In the further step we culture zebrafish with different types of nanoparticles to study the teratogenesis from different cell damage and repair processes. It will be essential for understanding early zebrafish development especially in the process of neuro-development.
Animal experiments
The effects of 50 nm and 200 nm nanoparticles on the embryonic development of zebrafishes were presented in figure 8 and figure S5. Figure 8a demonstrated the mutation frequencies of zebrafish eggs treated with 10 μg/ mL 50 nm and 200 nm sulfhydride silica nanoparticles. According to the results, both 50 nm and 200 nm nanoparticles caused zebrafish egg mutations. The probable process of hatching enzyme inhibition were related to the nanoparticles internalizing through the chorion pore canals or the blocking of chorion pores due to the nanoparticles accumulation on the chorion surface and leading to oxygen supply shortage. From the SEM of Zebrafish eggs we found that both of the nanoparticles can attached on the surface of the eggs and entered into them result into different damage. While, 200 nm nanoparticles caused much more and severer mutations than 50 nm ones did. The results supported that 50 nm nanoparticles caused repairable cell injuries, especially genome and protein damages, in zebrafishes.

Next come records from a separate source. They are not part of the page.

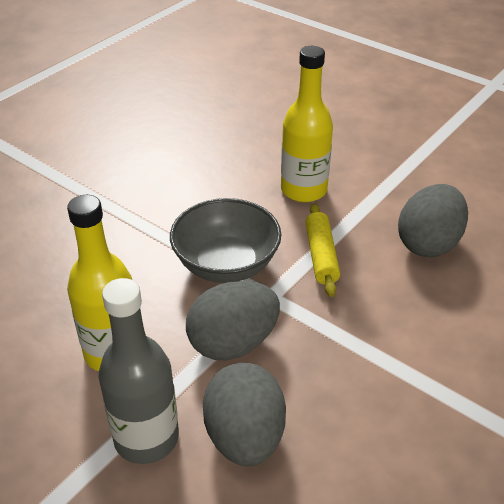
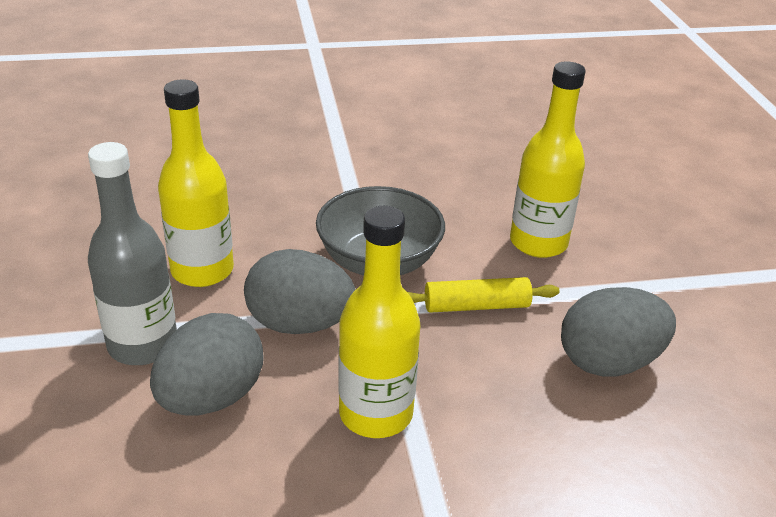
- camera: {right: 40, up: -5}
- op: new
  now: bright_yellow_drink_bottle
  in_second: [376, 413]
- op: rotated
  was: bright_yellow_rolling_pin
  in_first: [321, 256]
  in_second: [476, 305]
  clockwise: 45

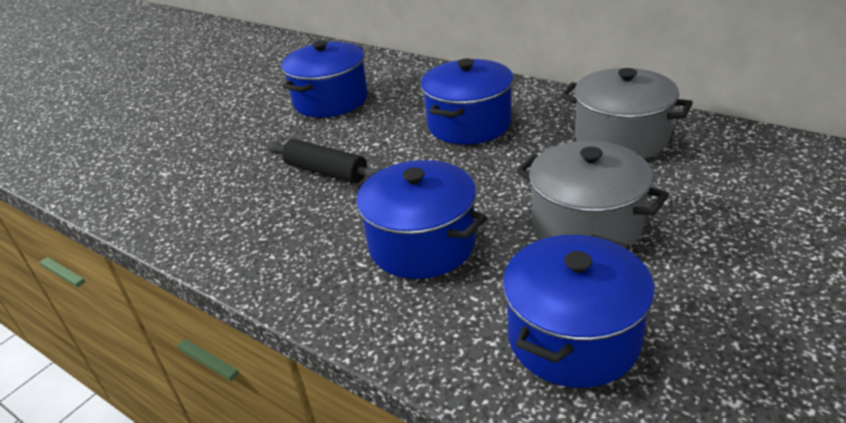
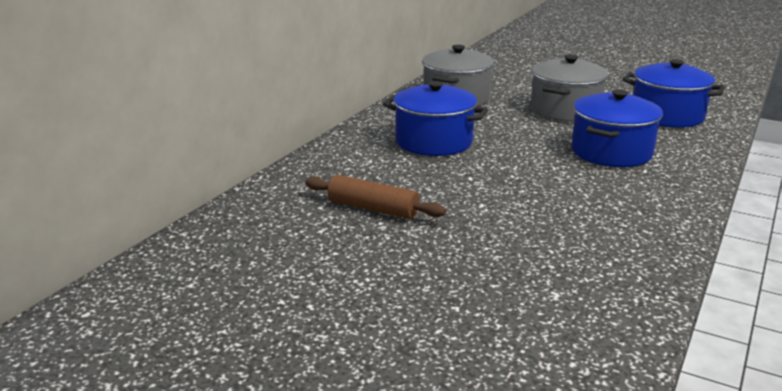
- camera: {right: -100, up: -10}
- op: gone
  was: black_rolling_pin
  in_first: [326, 171]
- op: swapped
  was: blue_pot
  now: dark_brown_rolling_pin
  in_first: [331, 100]
  in_second: [373, 208]

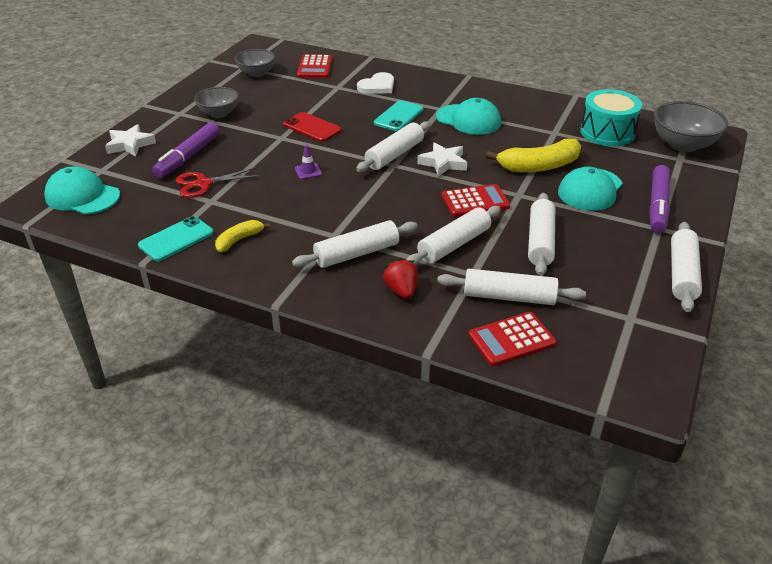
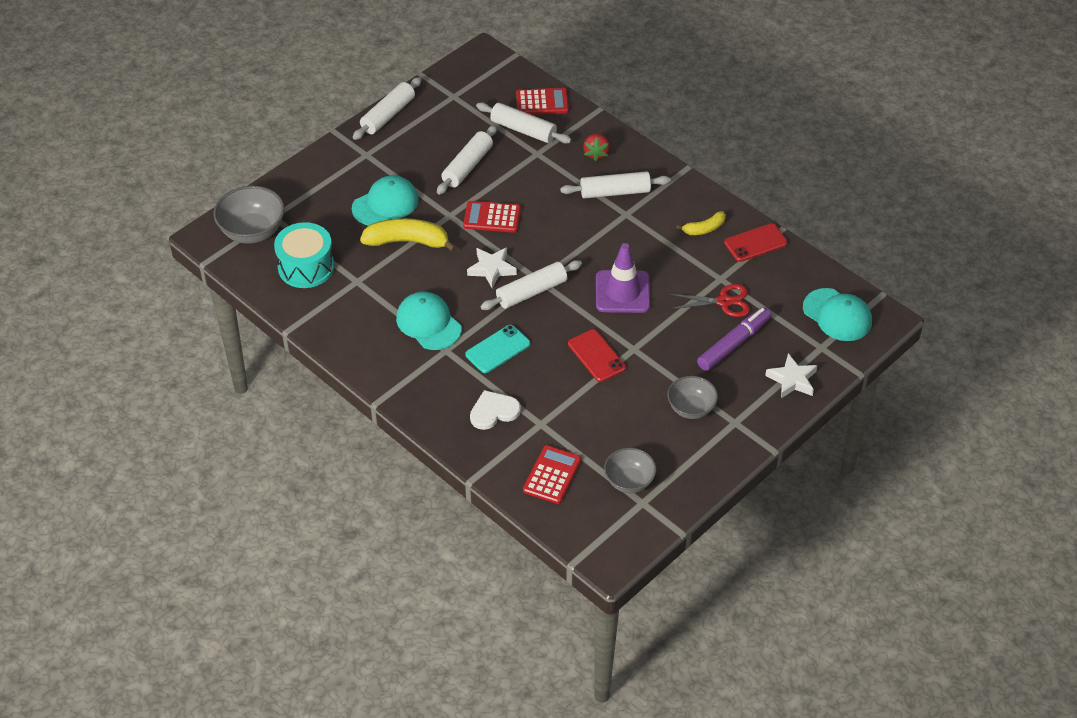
- camera: {right: -160, up: 10}
- op: gone
  was: snow-white_rolling_pin
  in_first: [454, 245]
- op: gone
  was: royal_purple_marker
  in_first: [658, 205]
- op: repainted
  was: aqua_smartphone
  now: scarlet_smartphone
  in_first: [176, 239]
  in_second: [755, 243]
- op: scaled
  was: royal_purple_traffic_cone
  in_first: [308, 171]
  in_second: [622, 292]
  ratio: 2.31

However, the cell injuries, as well as genome and protein damages caused by 200 nm nanoparticles, were unrepairable. Figure 8b presented the different innate abnormity of newly hatched zebrafishes under the effects of 50 nm and 200 nm nanoparticles. It was presented that after treated with 50 nm nanoparticle, multiple tumidities of abdomens can be found in zebrafishes (red rectangular in Figure 8b). However, after 200 nm nanoparticle treatment, zebrafishes had both tumidities in their abdomens (blue rectangular in Figure 8b) and nerve malformation at their back heads (dashed blue rectangular in Figure 8b). The results suggested that both 50 nm and 200 nm nanoparticles had toxicity during the embryonic development process, but 200 nm nanoparticles presented their toxicities on both neural system and viscus development, while 50 nm nanoparticles, presented their toxicities on viscus development.